In 1934, the Cohens moved from the East End to a large house in the north-west suburbs of London. Shirley was sent to The Warren, a girls’ boarding school on the Sussex coast. It was not a happy experience. She was withdrawn by her parents at the age of fifteen because, she said, the school did not want a Jew to be head girl. (‘They did not want to see the Cohen name on the roll call,’ she told an interviewer in 1993.) When we met in Israel she told me: ‘I was a sensitive child and I didn’t want to go to boarding school. When I did go, it was the first time I came up against anti-Semitism. I can remember retaliating and saying, “Never mind, I’m better than all of you. I’m a Cohen and Cohens [in Hebrew] are priests.”‘ After this she was sent to a finishing school for Jewish girls in Switzerland. That was not a happy experience, either. ‘It was just after the war,’ she told me. ‘And to me the Swiss had no sense of what war was really like. I only stayed seven months and couldn’t wait to get out.’ Aged eighteen, she was married to Leslie Porter, who was ten years older and a partner in his family’s textile business. Aged twenty-two, she was the mother of two children, Linda and John. She was sitting on the committees of Jewish charities, she was playing golf. She played no part in her father’s business.

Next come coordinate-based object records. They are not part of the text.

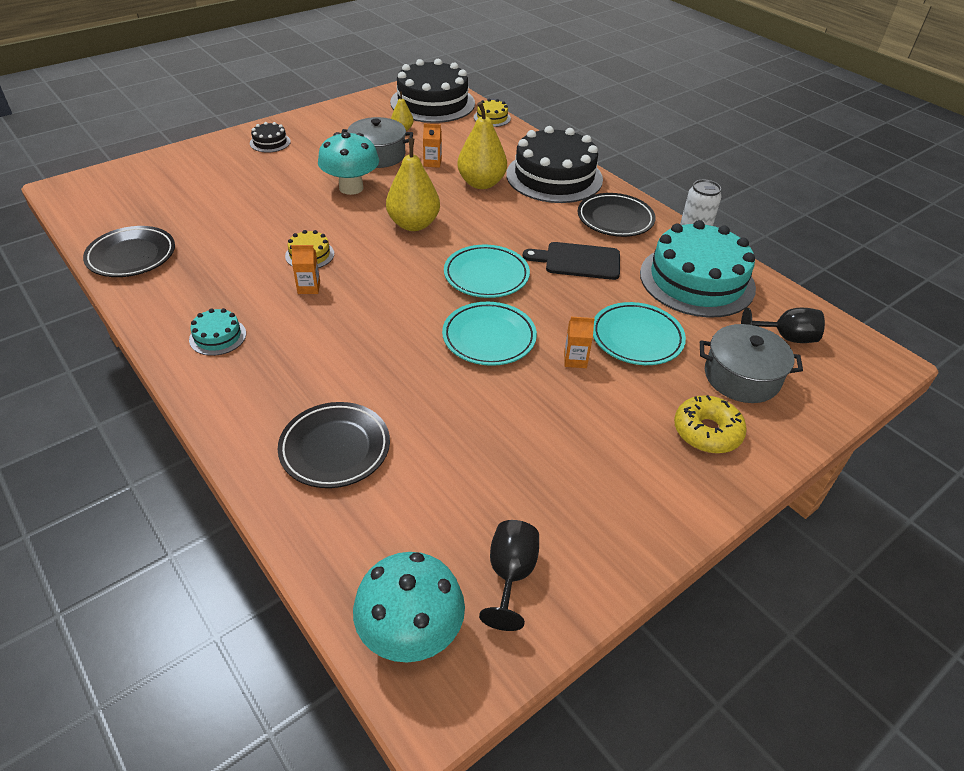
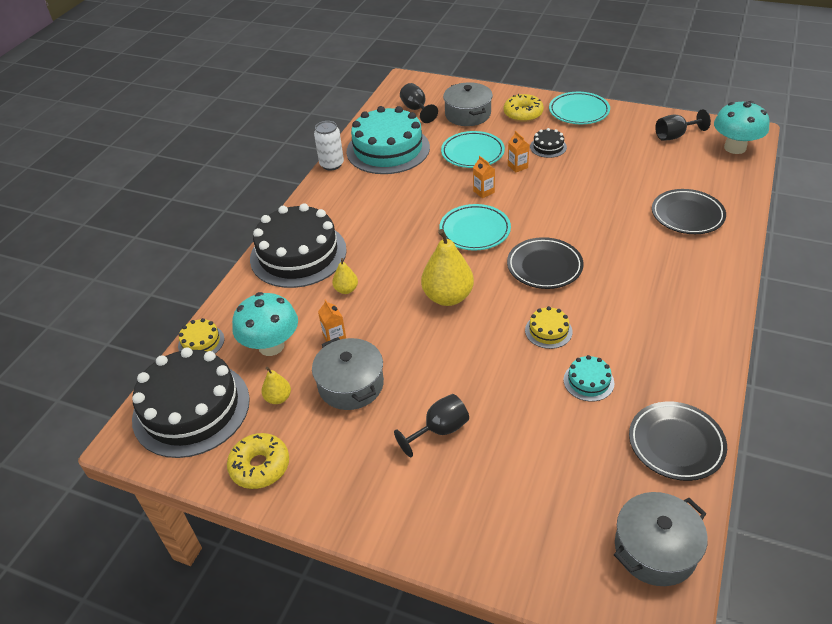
camera: 115 degrees left, 0 degrees up
(95, 207) = (655, 549): none -> grey pot
(217, 336) = (681, 318): turquoise cake -> turquoise cake (588, 381)
(270, 142) = (397, 496): black cake -> black cake (548, 147)
(292, 172) = (439, 430): none -> black goblet
(309, 287) = (584, 306): orange carton -> orange carton (483, 192)
(351, 188) = (429, 367): turquoise mushroom -> turquoise mushroom (271, 346)
(356, 111) = (260, 466): none -> yellow donut
(481, 183) = (346, 290): yellow pear -> yellow pear, size x0.50
(489, 338) = (536, 203): turquoise plate -> turquoise plate (578, 112)
(578, 261) = (414, 199): black cutting board -> none
(615, 219) = (341, 202): black plate -> black plate (544, 267)

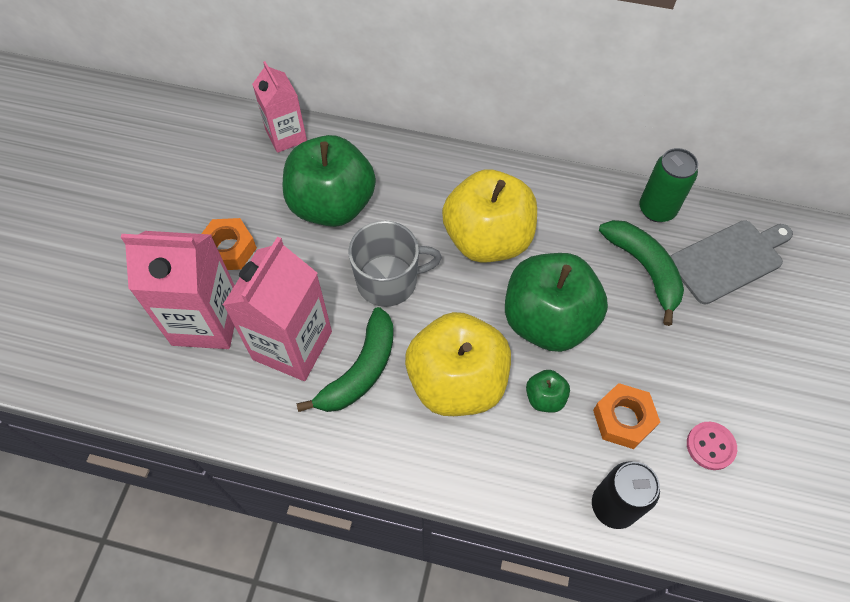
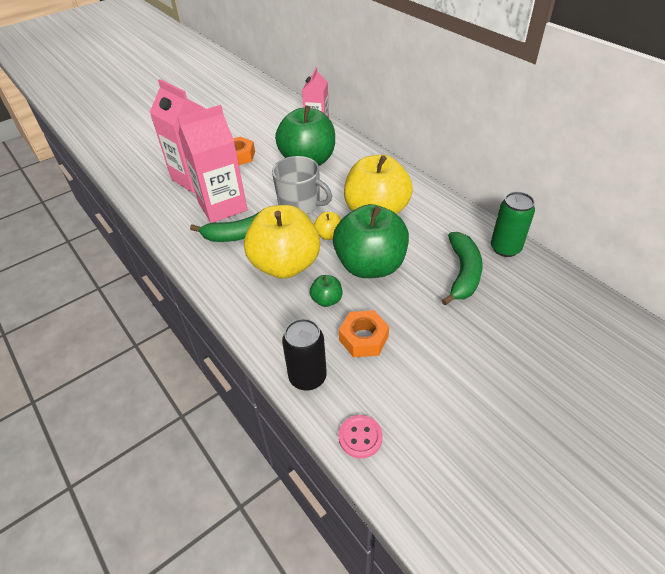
camera: 40 degrees right, 15 degrees down
(465, 306) = (329, 235): none -> yellow apple
(710, 446) = (408, 388): pink button -> pink button (360, 437)
(729, 260) = (533, 299): grey cutting board -> none

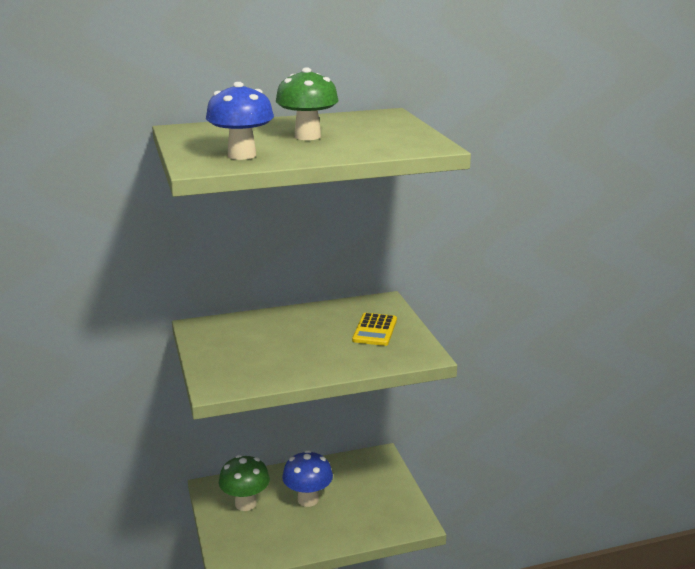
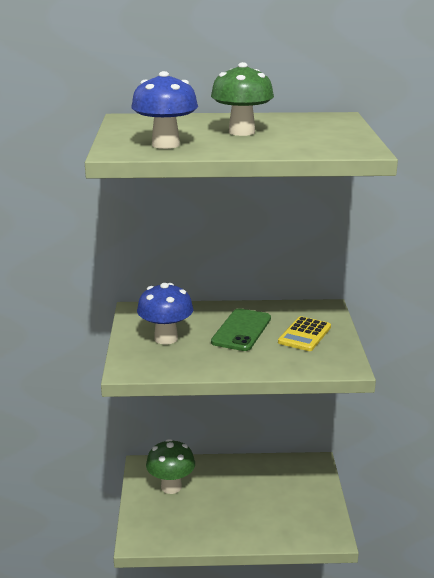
camera: 15 degrees right, 0 degrees up
(308, 499) = (231, 493): blue mushroom -> blue mushroom (166, 338)
(312, 333) = (241, 330): none -> green phone

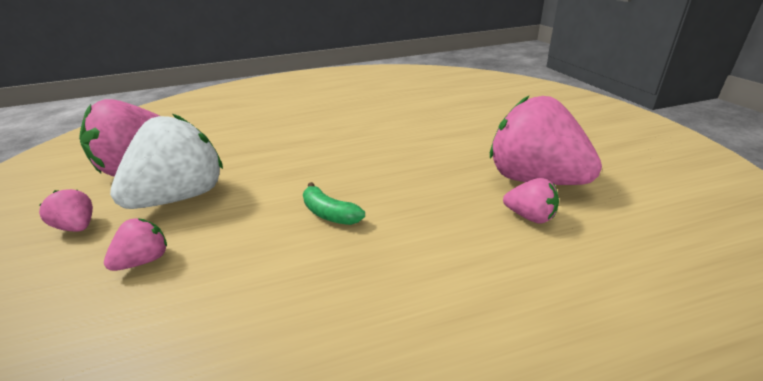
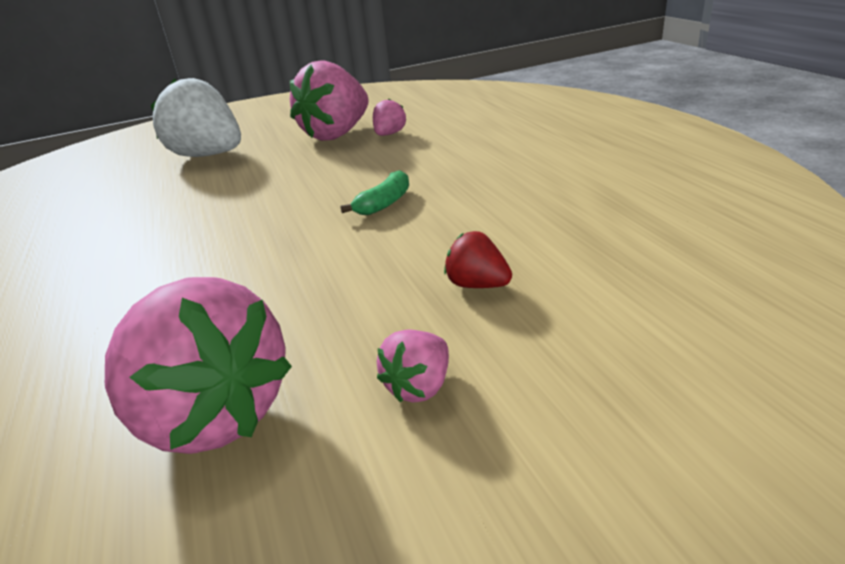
camera: 95 degrees left, 0 degrees up
(145, 260) = (477, 285): pink strawberry -> red strawberry
(182, 197) = (339, 313): white strawberry -> white strawberry (209, 155)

She had fulfilled the expectations of her parents and of her community. Many wealthy Jewish women of her generation could have ended their biography here, their roles as mother and wifely support fixed to the end of their lives, but Mrs Porter had wider, less homely ambitions. Aged twenty-seven, she became one of the youngest women ever appointed to the board of the Women’s International Zionist Organization. She took courses in literature and philosophy at the Workers’ Institute in London. Golf became more than an occasional pastime: she joined predominantly Jewish golf clubs, both to the north and south of London, playing in championships and winning trophies. It was golf that led to her first appearance as a news story when, in December 1964, she disclosed to the Jewish Chronicle that she had been refused membership of a golf club in north London which the then prime minister, Harold Wilson, had recently joined. ‘She was told it would be a waste of time to put her name forward for membership,’ the paper reported, ‘and she was left in no doubt that she was not wanted because she was a Jewess.’ At a time when the Jewish community in Britain was still paralysed by the belief that to make a fuss was to draw attention to Jews and therefore to incite anti-Semitism, her disclosure was a brave piece of behaviour.